I don't mean to be vulgar but an eating disorder is fucking hard work. Business is frustrating - I could endlessly rant about how nobody takes risks on new products that are literally stand-alone in their category - but there is no win with mental health. I always have a lump in my throat; I'm always scared and worried about weight gain, what might happen.
When I should be proud of getting my period back or buying new jeans to replace a pair that literally mark my stomach for being so tight (can barely walk in them anymore) - but I can’t be proud of what this means for recovery. Enjoying myself more, prioritising what I want to do and putting my health and happiness first. Instead I only see and hear what this visually means. Weight gain, what will people think. Am I now unattractive? (Can others see it?).
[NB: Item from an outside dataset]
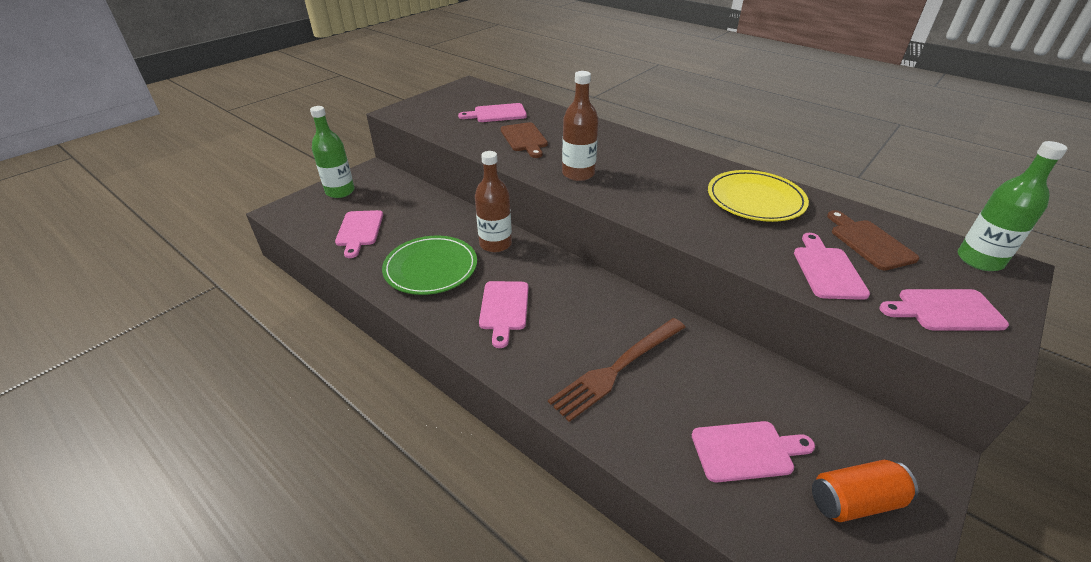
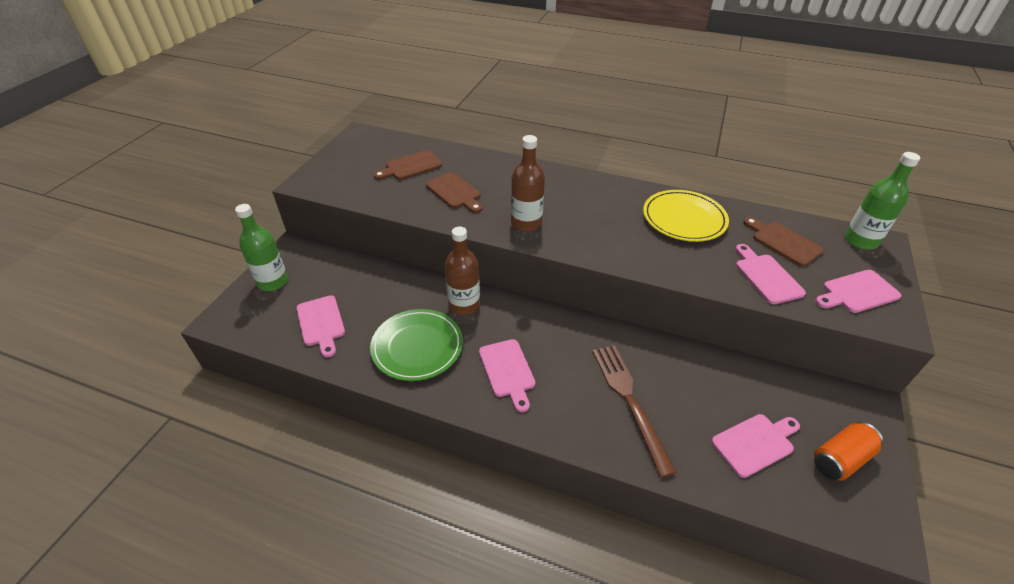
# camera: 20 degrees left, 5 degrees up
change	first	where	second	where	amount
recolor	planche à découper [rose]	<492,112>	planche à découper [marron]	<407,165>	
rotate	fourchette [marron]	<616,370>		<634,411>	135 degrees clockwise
I really try to see the positives - and I can for other parts of my life - but whenever it is specific to how I look, as I'm sure anyone going through similar knows, it's really hard to reroute negative thoughts. And as for anyone who works alone, lives alone, is single and has an eating disorder - my only current life partner - I often run out of self-belief.
For a change I want someone else to champion and reassure me that my worries are all in my head. Perhaps that’s a too self-centred, superficial way to see things but I'm treading on eggshells at the moment. I can't overthink or talk out loud about business, what I'm doing with my career (my life), time not spent looking for love; and especially not body change.
Anxiety is sat right in the pit of my stomach; if I think about eating out and having chocolate for dessert, going out again on Saturday, that panic is surface level and ready to swamp me, make me feel sick. I'm also on the brink of tears - less out of sadness, more to release my congested head. Going round in circles about what I am going to do next.
There is no win with an eating disorder. Either way, recovery means I'm failing to look (subjectively) 'good', and this is hard to hear and see. Especially when, in the past, when I feel unrewarded, let down by my brand, I relied on my body to achieve a feeling of success. The problem with having a business so attached to my worth, now I feel like nothing.
It scares me more because if my 'now' is still anxious, what will next stages of recovery bring?